BANGKOK — The defense ministry on Wednesday denied reports by its American counterpart that the Chinese armed forces are considering a plan to set up a military outpost in Thailand.
The plan was alleged in a Pentagon report submitted to the U.S. Congress, which claimed that China is seeking to establish an overseas logistic network by opening bases in Thailand and other Asian countries. The report was dismissed as implausible by the defense spokesman and the Chinese Embassy in Bangkok.
“No, we have no policy of allowing foreign militaries to set up a base in Thailand,” Maj. Gen. Kongcheep Tantravanich said in an interview. “They can make such an observation, but I firmly confirm that it’s not possible.”

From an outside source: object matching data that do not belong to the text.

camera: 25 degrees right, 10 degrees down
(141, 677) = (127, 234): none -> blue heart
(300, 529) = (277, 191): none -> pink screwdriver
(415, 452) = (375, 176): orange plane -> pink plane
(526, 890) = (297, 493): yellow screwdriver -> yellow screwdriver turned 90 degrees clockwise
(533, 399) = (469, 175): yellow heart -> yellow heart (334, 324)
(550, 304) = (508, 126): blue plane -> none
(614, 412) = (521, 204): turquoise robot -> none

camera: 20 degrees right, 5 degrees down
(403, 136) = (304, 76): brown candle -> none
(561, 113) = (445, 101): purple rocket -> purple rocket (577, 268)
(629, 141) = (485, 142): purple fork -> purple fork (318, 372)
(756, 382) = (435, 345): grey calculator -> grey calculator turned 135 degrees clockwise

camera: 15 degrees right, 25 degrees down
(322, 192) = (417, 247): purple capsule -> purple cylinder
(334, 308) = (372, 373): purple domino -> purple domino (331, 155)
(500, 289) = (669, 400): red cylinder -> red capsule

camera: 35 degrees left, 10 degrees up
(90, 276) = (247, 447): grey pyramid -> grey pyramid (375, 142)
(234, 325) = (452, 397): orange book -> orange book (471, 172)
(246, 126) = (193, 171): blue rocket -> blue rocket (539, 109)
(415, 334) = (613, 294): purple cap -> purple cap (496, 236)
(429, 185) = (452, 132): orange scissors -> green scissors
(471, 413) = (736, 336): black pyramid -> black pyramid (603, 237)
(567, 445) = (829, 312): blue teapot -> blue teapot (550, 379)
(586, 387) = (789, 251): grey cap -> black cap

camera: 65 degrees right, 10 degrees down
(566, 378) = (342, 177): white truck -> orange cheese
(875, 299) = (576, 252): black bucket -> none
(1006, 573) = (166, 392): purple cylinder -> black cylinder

According to the Pentagon’s assessment, China has “likely considered” Myanmar, Thailand, Singapore, Indonesia, Pakistan, and other countries in Central Asia and Africa for its military logistic facilities abroad.
The report says the bases would allow the People’s Liberation Army to project its military might at greater distances.
“A global PLA military logistics network could interfere with U.S. military operations and provide flexibility to support offensive operations against the U.S.,” the report warned.
Kongcheep said there has never been any discussion about setting up a base in Thailand with China – or the U.S., for that matter.
“We never talked about it,” the spokesman said.
The Chinese Embassy in Bangkok also said China has no intention of expanding power projection overseas as accused by the U.S.
“China firmly pursues a national defense policy that is defensive in nature,” the embassy said in a statement. “We affirm that we will not become a superpower, and we will not expand our power or sphere of influence further.”
China is still far behind the U.S. in the count of overseas bases. The People’s Republic has only one naval outpose in Djibouti, which the Chinese government characterizes as a support base for humanitarian and escort missions.
The Ministry of Foreign Affairs, as well as the U.S. Embassy in Bangkok, did not respond to requests for comments as of press time.
Army commander Apirat Kongsompong had previously denied that the U.S. asked to establish a military base in the kingdom during a visit by the U.S. Army Chief of Staff Gen. James C. McConville in July.
But Thailand’s record of military sovereignty isn’t a straightforward one either.
At the height of the Cold War, the U.S. were able to launch airstrikes over North Vietnam from seven air bases in Thailand. More than 27,000 American troops and 300 aircrafts were stationed in Thailand until 1976, when students rallied against the presence of the foreign military forces.
U.S. media reports also say the Thai government permitted the American Central Intelligence Agency to run its “black sites” in the Kingdom back in the early 2000s.